On-Demand Selection of the Reaction Path from Imino Diels-Alder to Ene-Type Cyclization: Synthesis of Epiminopyrimido[4,5-b]azepines

Article abstract of DOI:10.1002/ejoc.201301318

Controlling the mode of reaction of a reactive intermediate such as an imine or iminium ion should enable the on-demand selection of the final products from the same starting materials. The successful execution of such a strategy will reduce the time required to prepare diverse scaffolds. The imines derived from 4-(allylamino)pyrimidine-5-carbaldehydes and anilines undergo Diels-Alder reactions to give pyrimido[4,5-h][1,6]naphthyridines in high yields. A complete switch from the intramolecular aza-Diels-Alder (IADA) path to an ene-type cyclization reaction was achieved by simply adjusting the reaction conditions (amount of acid catalyst, solvent, and temperature). This newly introduced ene-type cyclization reaction was used to prepare a series of epiminopyrimido[4,5-b]azepines. To gain insight into the mechanism of the two reaction pathways, a DFT study was carried out. Theoretical calculations showed that under acidic conditions an iminium intermediate favors the low-energy IADA pathway, which proceeds in a [4⁺ + 2] fashion.
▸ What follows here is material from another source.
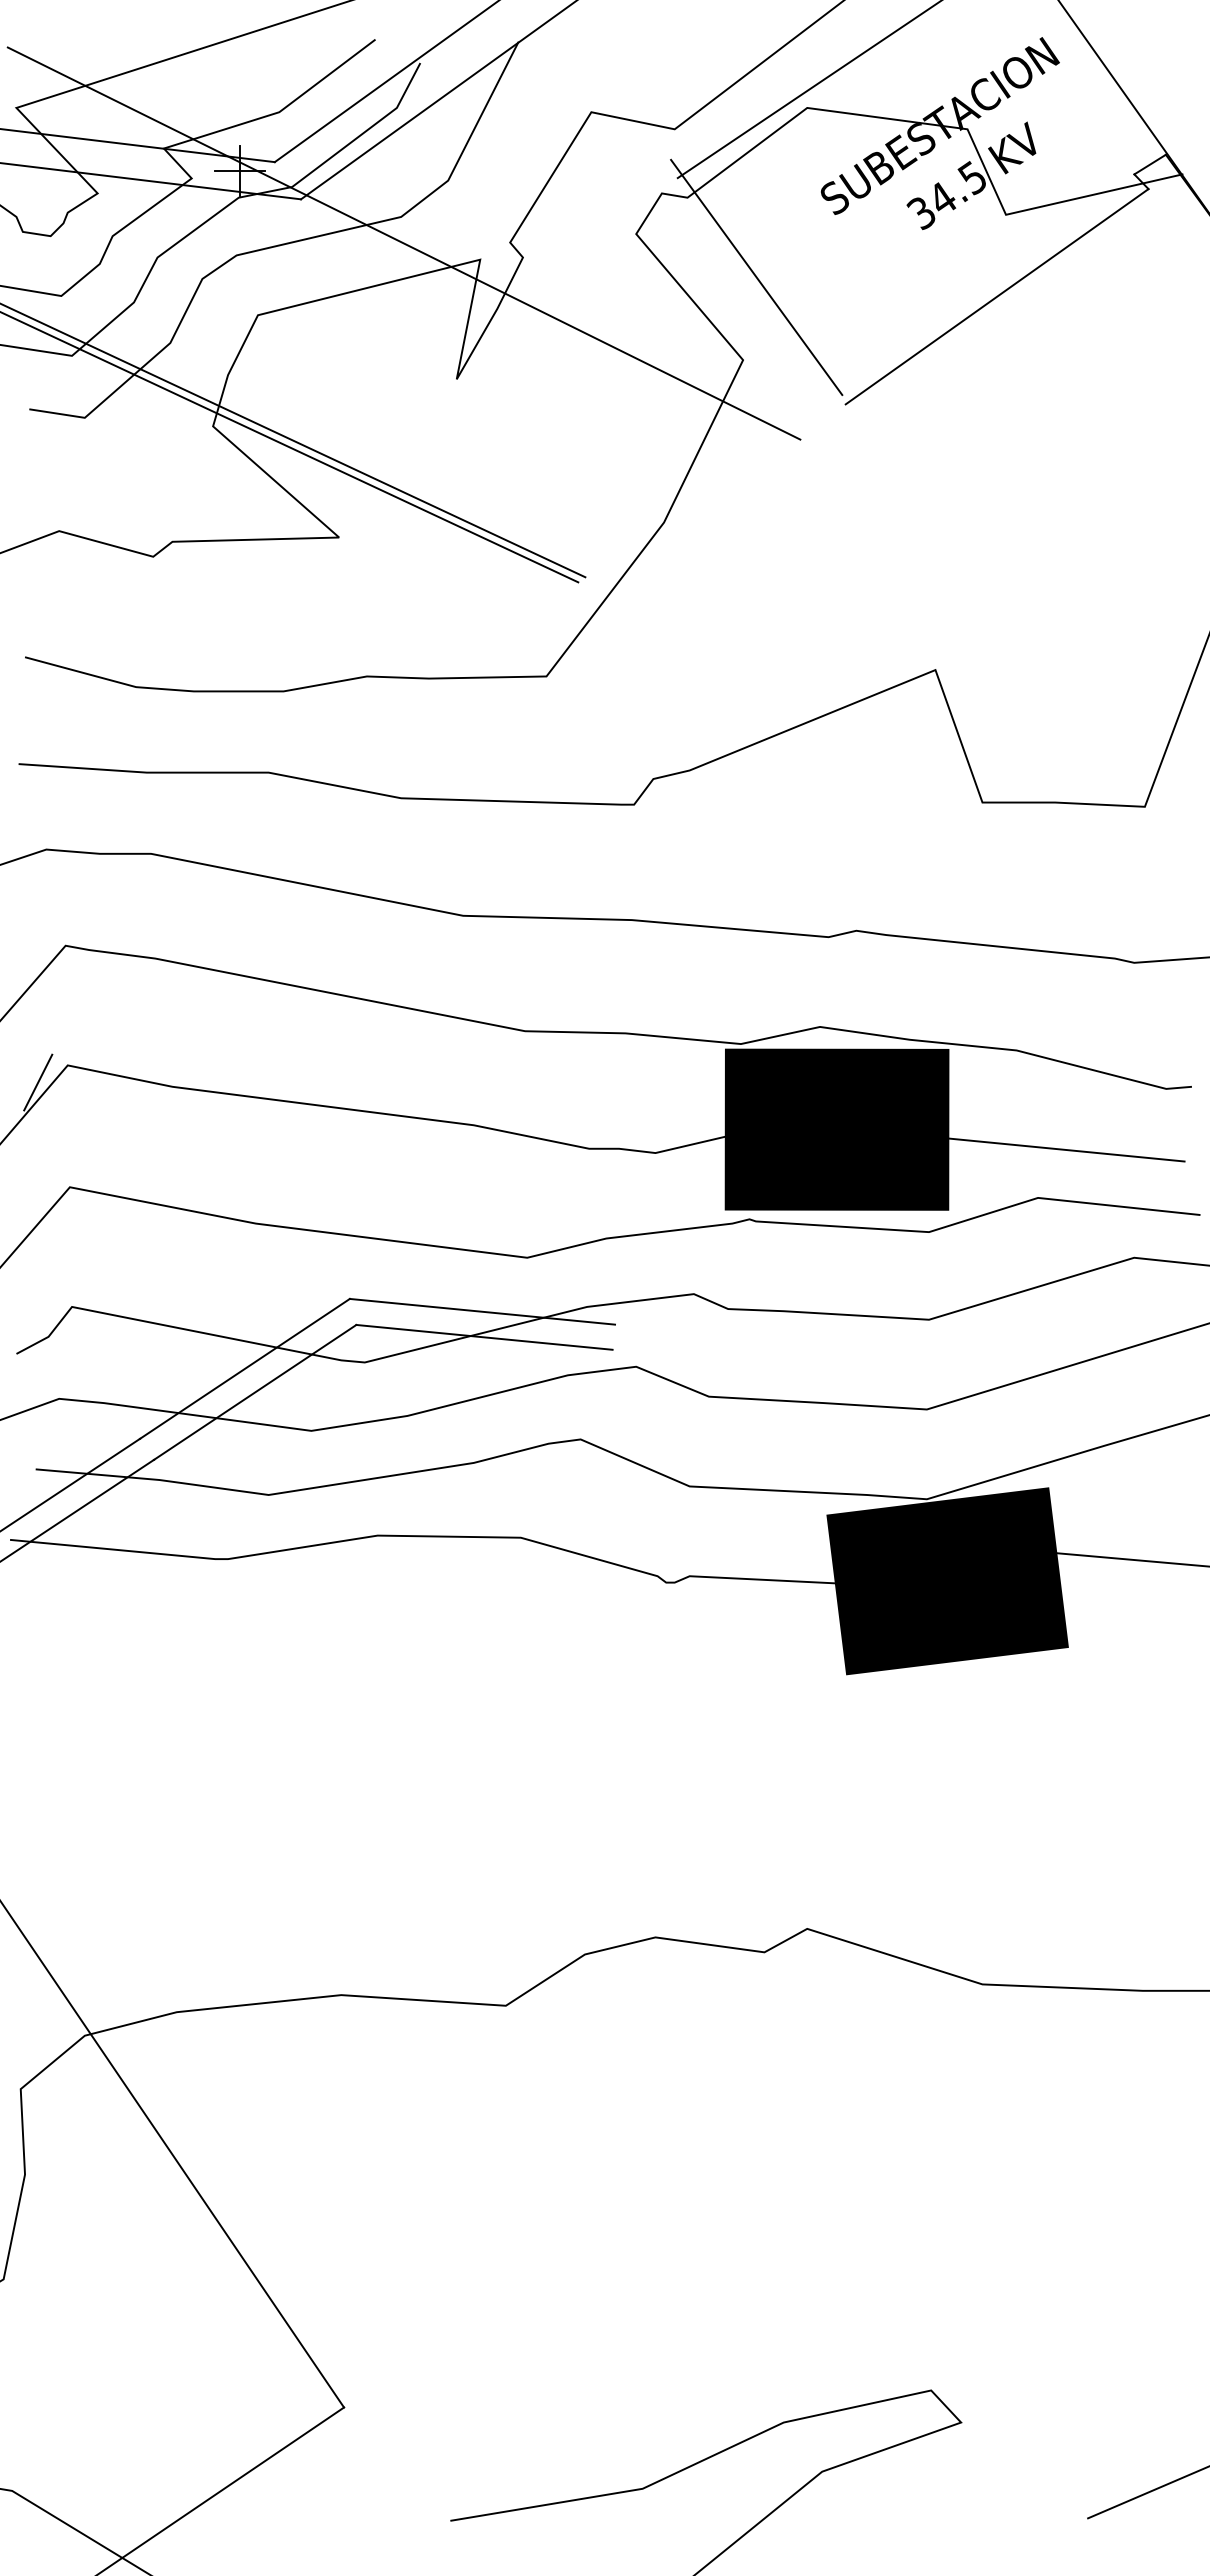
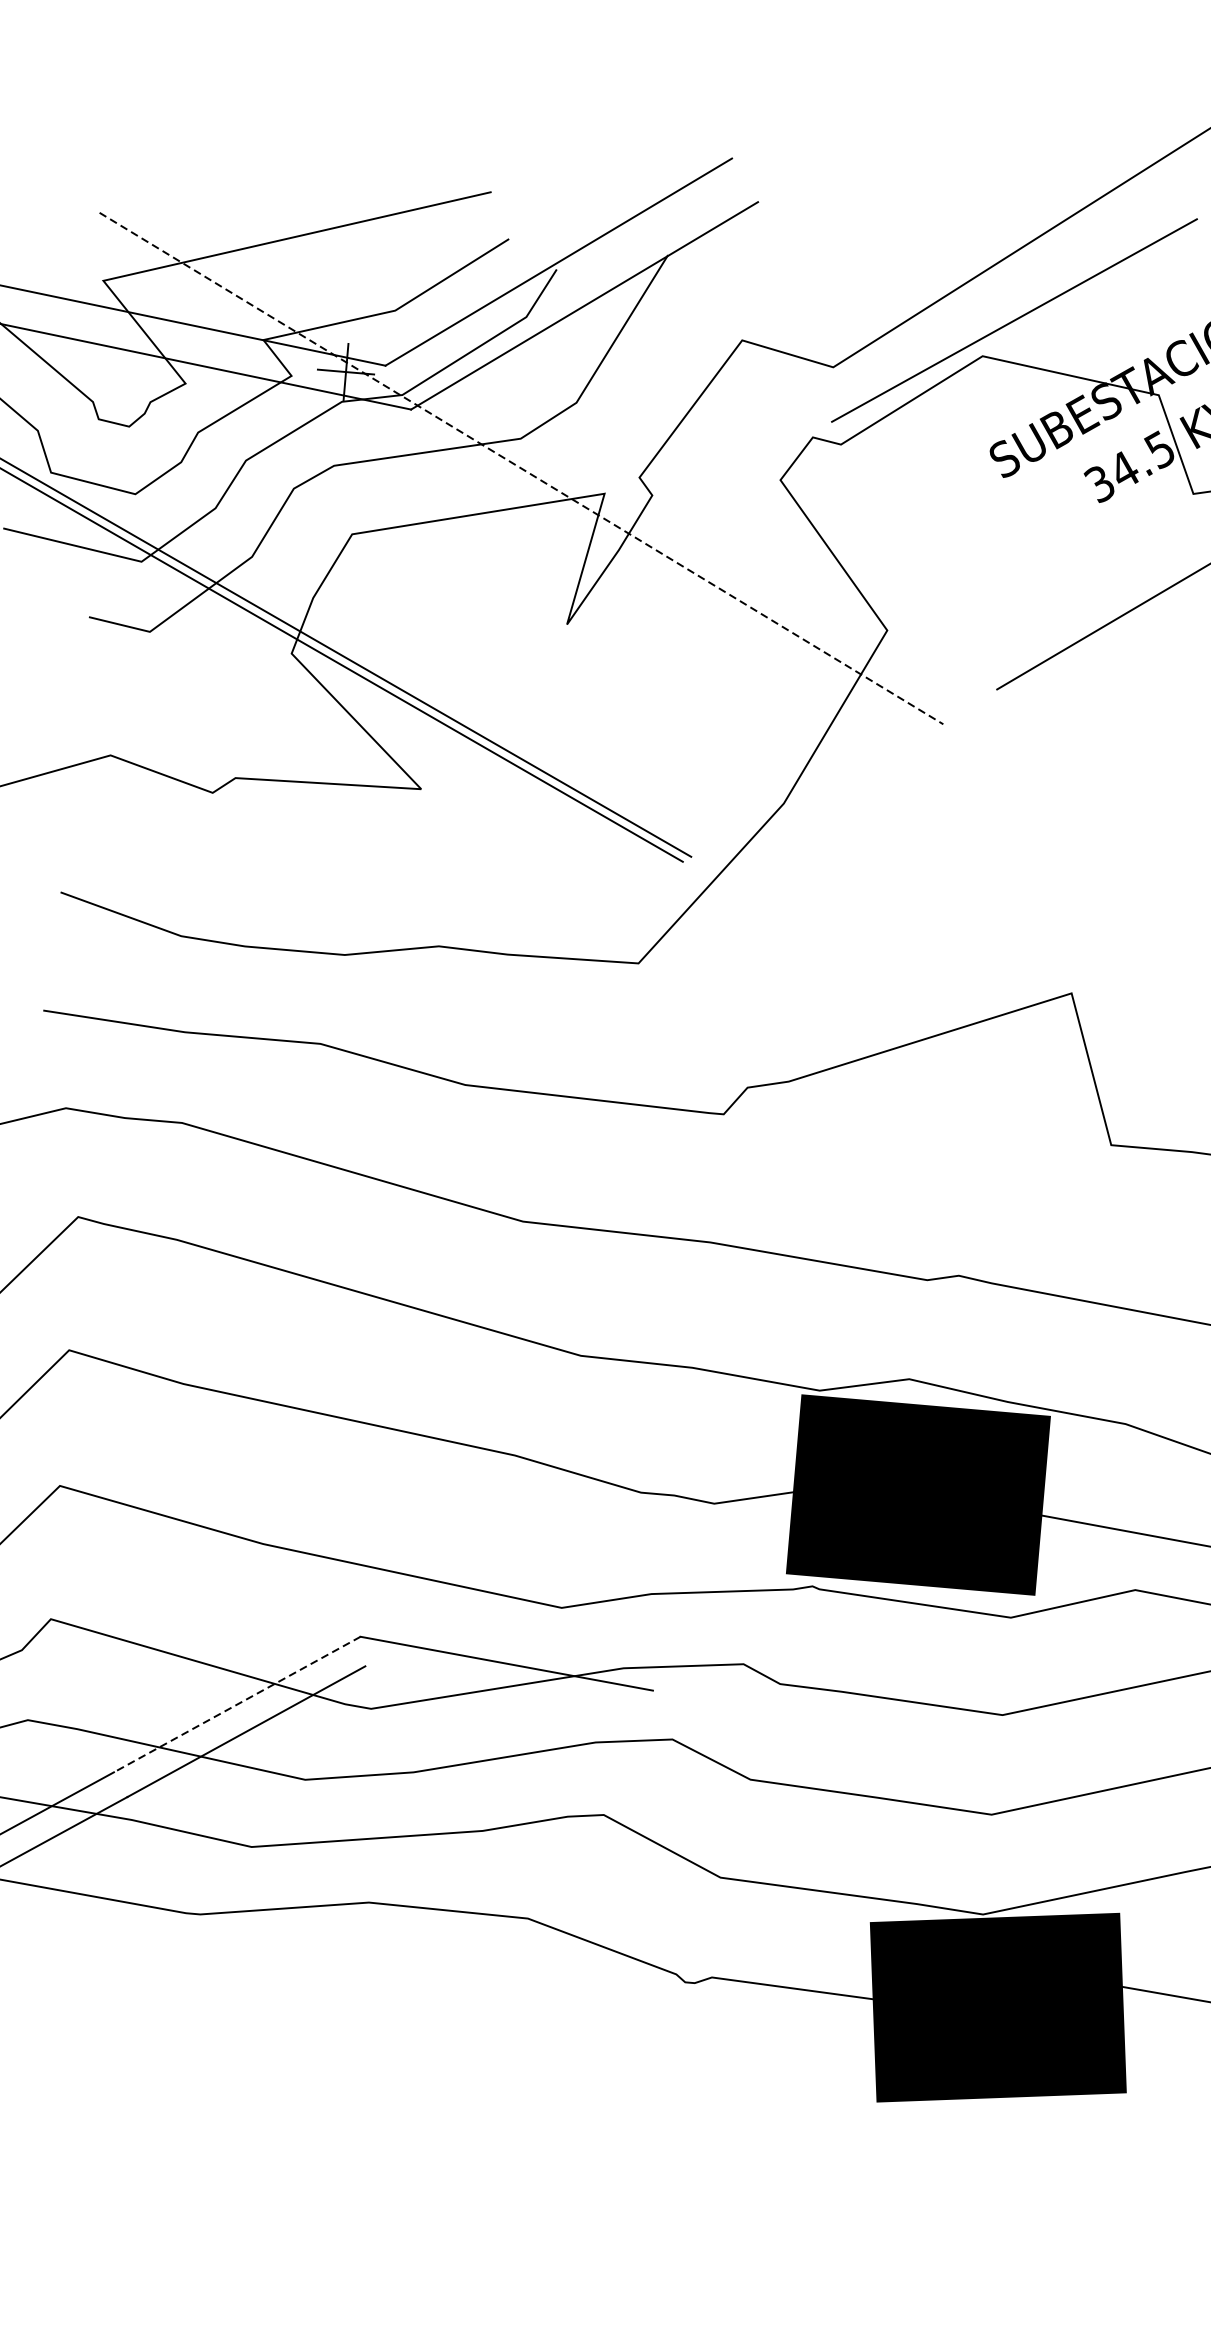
line: (404, 243) -> (521, 468), solid -> dashed
line: (756, 277) -> (910, 539), removed
line: (38, 1082) -> (35, 1366), removed
line: (484, 1336) -> (506, 1691), removed
line: (244, 1369) -> (236, 1705), solid -> dashed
When acid is absent, the neutral imine intermediate favors the thermal ene-type cyclization reaction, which takes place by transfer of an allylic proton from the allylic amine to imine, followed by a barrierless nucleophilic addition process between the in-situ-generated anionic allylic amine and iminium ion. Amine addition to the alkene finally gives the epiminopyrimido[4,5-b]azepines. A complete switch from an intramolecular aza-Diels-Alder (IADA) reaction to an ene-type cyclization was achieved simply by adjusting the reaction conditions. A DFT study was carried out to gain insight into the mechanisms of the two reaction pathways. A series of epiminopyrimido[4,5-b]azepines were prepared using this newly introduced ene-type cyclization reaction.